Guyana and the World Bank on October 9 signed an agreement establishing the Guyana REDD Investment Fund (GRIF) through which the Norway funds will be disbursed.
GRIF is the financial mechanism for the ongoing cooperation on climate change between Guyana and Norway, with the latter agreeing to pay for Guyana’s performance on limiting greenhouse gas emissions from deforestation and forest degradation, and for progress made against governance-related indicators.
As part of the agreement, Guyana will invest the payments it receives, and any income earned on them, in its LCDS.
The governments of Guyana and Norway have asked the World Bank to act as the Trustee of the GRIF, and this process has just been finalised.
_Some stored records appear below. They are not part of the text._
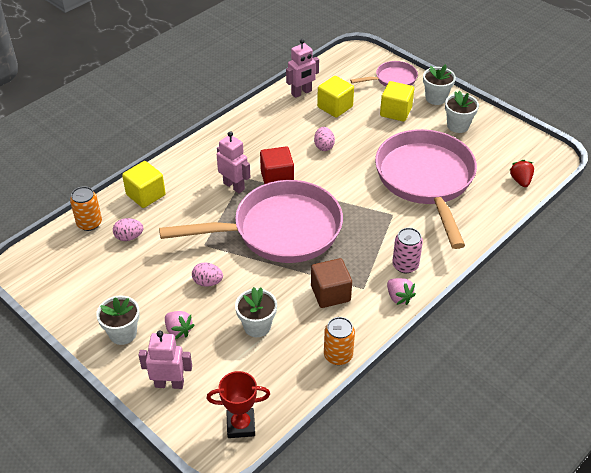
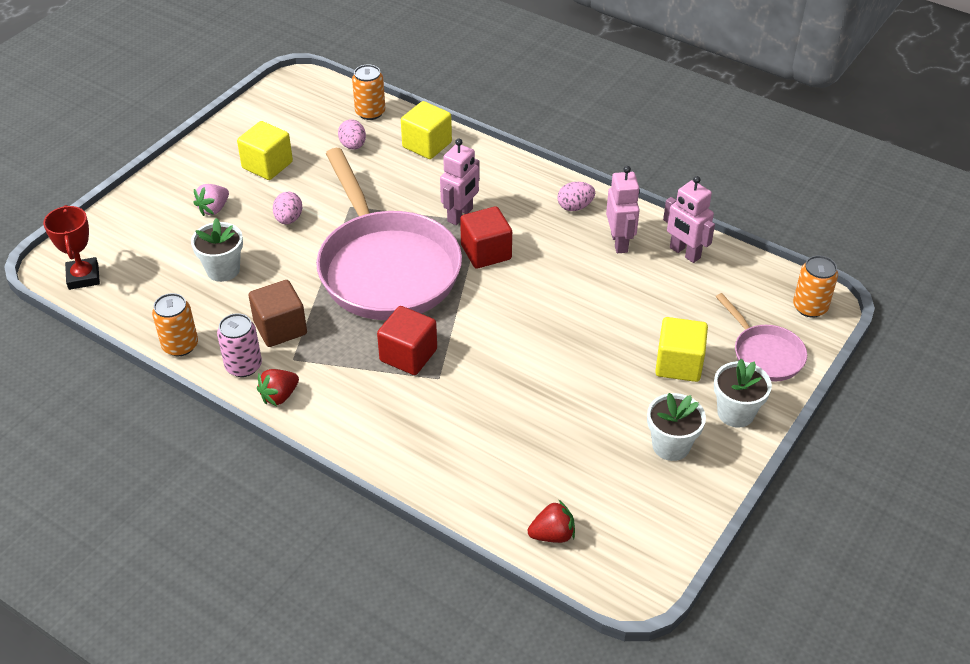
camera: 80 degrees right, 0 degrees up
(123, 333) = (208, 169): white flower pot -> none
(169, 383) = (140, 215): pink robot -> pink robot (619, 242)
(324, 146) = (567, 291): pink egg -> pink egg (575, 207)
(335, 107) = (664, 293): yellow cube -> yellow cube (267, 165)
(359, 56) = (810, 307): none -> orange can
(369, 227) = (408, 355): none -> red cube
(399, 297) = (279, 396): pink strawberry -> red strawberry
(405, 265) = (339, 399): pink can -> pink can (243, 366)
(426, 180) = (522, 411): pink pan -> none

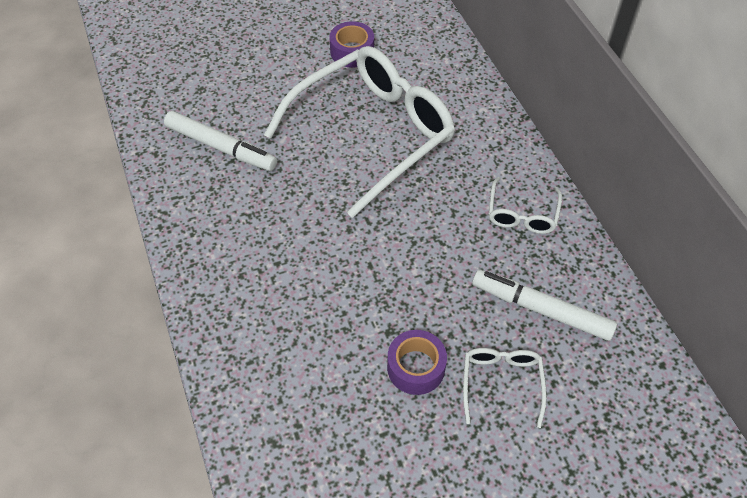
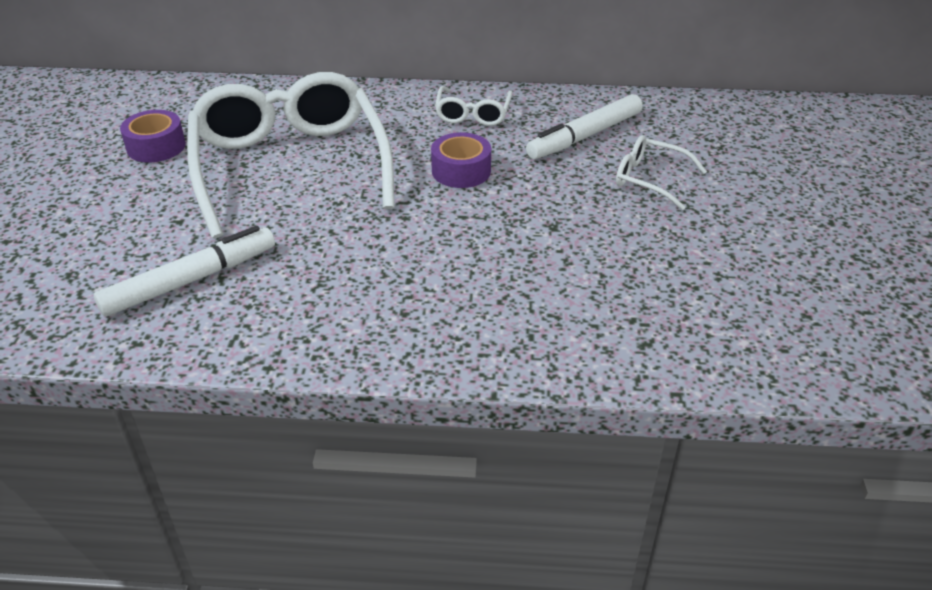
camera: 65 degrees left, 15 degrees down
(416, 367) = (606, 222): purple tape -> purple tape (461, 171)
(522, 214) = (473, 114): white glasses -> white glasses turned 60 degrees clockwise

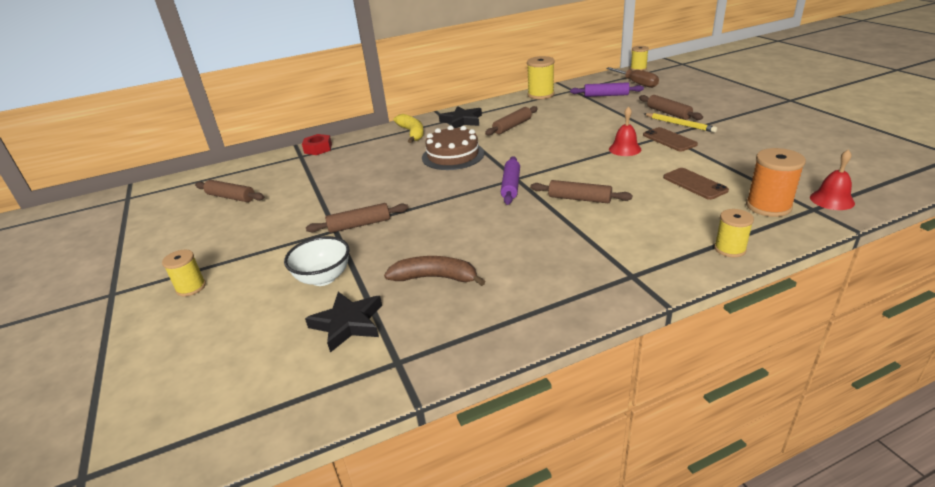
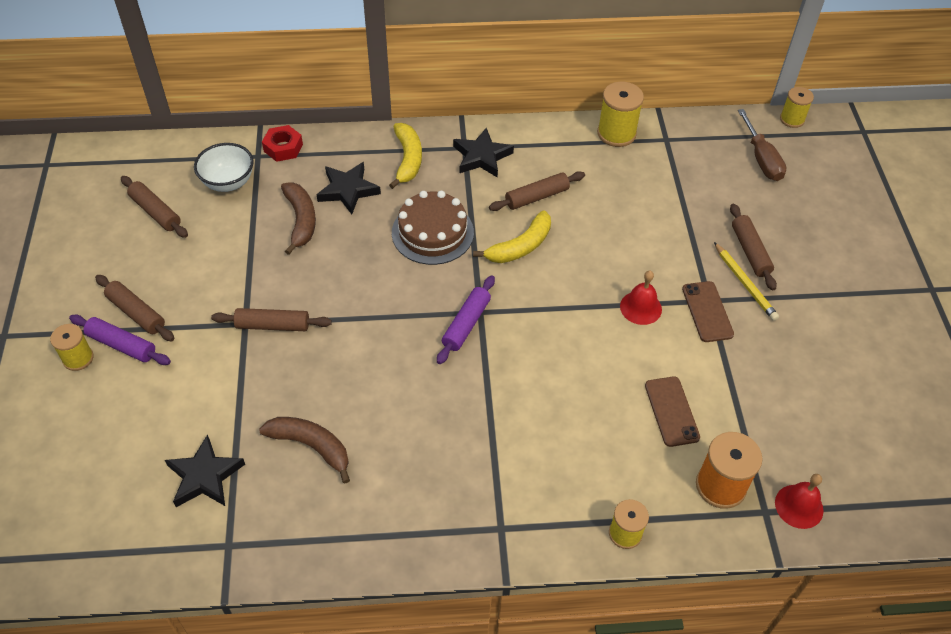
camera: 15 degrees right, 20 degrees up
(323, 278) = (206, 399): white bowl -> white bowl (228, 182)
(351, 174) = (301, 220): none -> brown banana
(378, 154) = (348, 190): none -> black star
(519, 146) = (520, 246): none -> yellow banana
(579, 199) = (527, 382): brown rolling pin -> brown rolling pin (136, 313)
(606, 95) = (700, 172): purple rolling pin -> purple rolling pin (122, 345)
Norway’s payments to Guyana may amount to approximately US$250 million over the period to 2015, depending on Guyana’s performance, according to the methodology set out by the two countries in November 2009.
The establishment of GRIF is a core part of the partnership between Guyana and Norway and it aims to create a potential model for climate finance that ensures Guyanese sovereignty over LCDS decisions at the same time as demonstrating adherence to internationally accepted standards, such as financial, social and environmental safeguards, the World Bank said in a release.
The Amerindian community has welcomed the establishment of the GRIF.
Mr. Colin Klautky of the Guyanese Organisation of Indigenous Peoples (GOIP) said his organisation is looking forward to the funds.
“We certainly look forward in anticipation to the disbursement. We are trying to have a positive outlook. We are hoping that the resources go towards land demarcation by the villagers themselves and not outsiders coming to do it for us,” he said.
He hopes that members of the community are involved in this process as much as possible.
Mr. Peter Persaud of The Amerindian Action Movement of Guyana (TAAMOG) said the group welcomes the establishment of the GRIF.
“We have been waiting for a long time,” he said, adding that it was very pleasing news to hear that the GRIF had been set up.
He said that despite the critics of the consultation process, these were genuine and effectively carried out, noting that they were not rushed. He said that in communities in which there was the need for translation of the document, this was provided in Akawaio and Patamona.
Persaud went on to explain that there is no pressure for Amerindian communities to opt in to the LCDS. He said that if any community chooses to do so, a technical team comprising persons from the OCC and the Environmental Protection Agency will visit that community with a view to apprising the members of their obligations and responsibilities, in addition to clarifying lingering questions.
But he said that the opt-in mechanism has not been fully established.
The LCDS, in its latest draft, said that in 2010 discussions will continue on how to develop the opt-in process. It said that the first draft of a paper outlining how the opt-in procedure might work was presented to the LCDS Multi-Stakeholder Steering Committee in March 2010. The paper was up to some weeks ago undergoing review by members of the committee.
The LCDS draft said that once the committee has completed its deliberations on the opt-in mechanism paper, the document will be circulated for public discussion and finalisation among Amerindian villages.
Toshao of Mainstay-Whyaka and Chairman of the National Toshaos Council, Ms. Yvonne Pearson said she was very happy at the movement forward.
“We are now ready to move off. We have been waiting a long time.” She said that with regards to monies coming to the indigenous people, “I would say that this is most timely.”
She said that she knows there have been discussions in many Amerindian villages looking at economic ventures that could be created. “We see this as an opportunity to help us to further develop those communities. I know that the President made some commitments and we are also looking forward to those commitments [coming to fruition],” she said.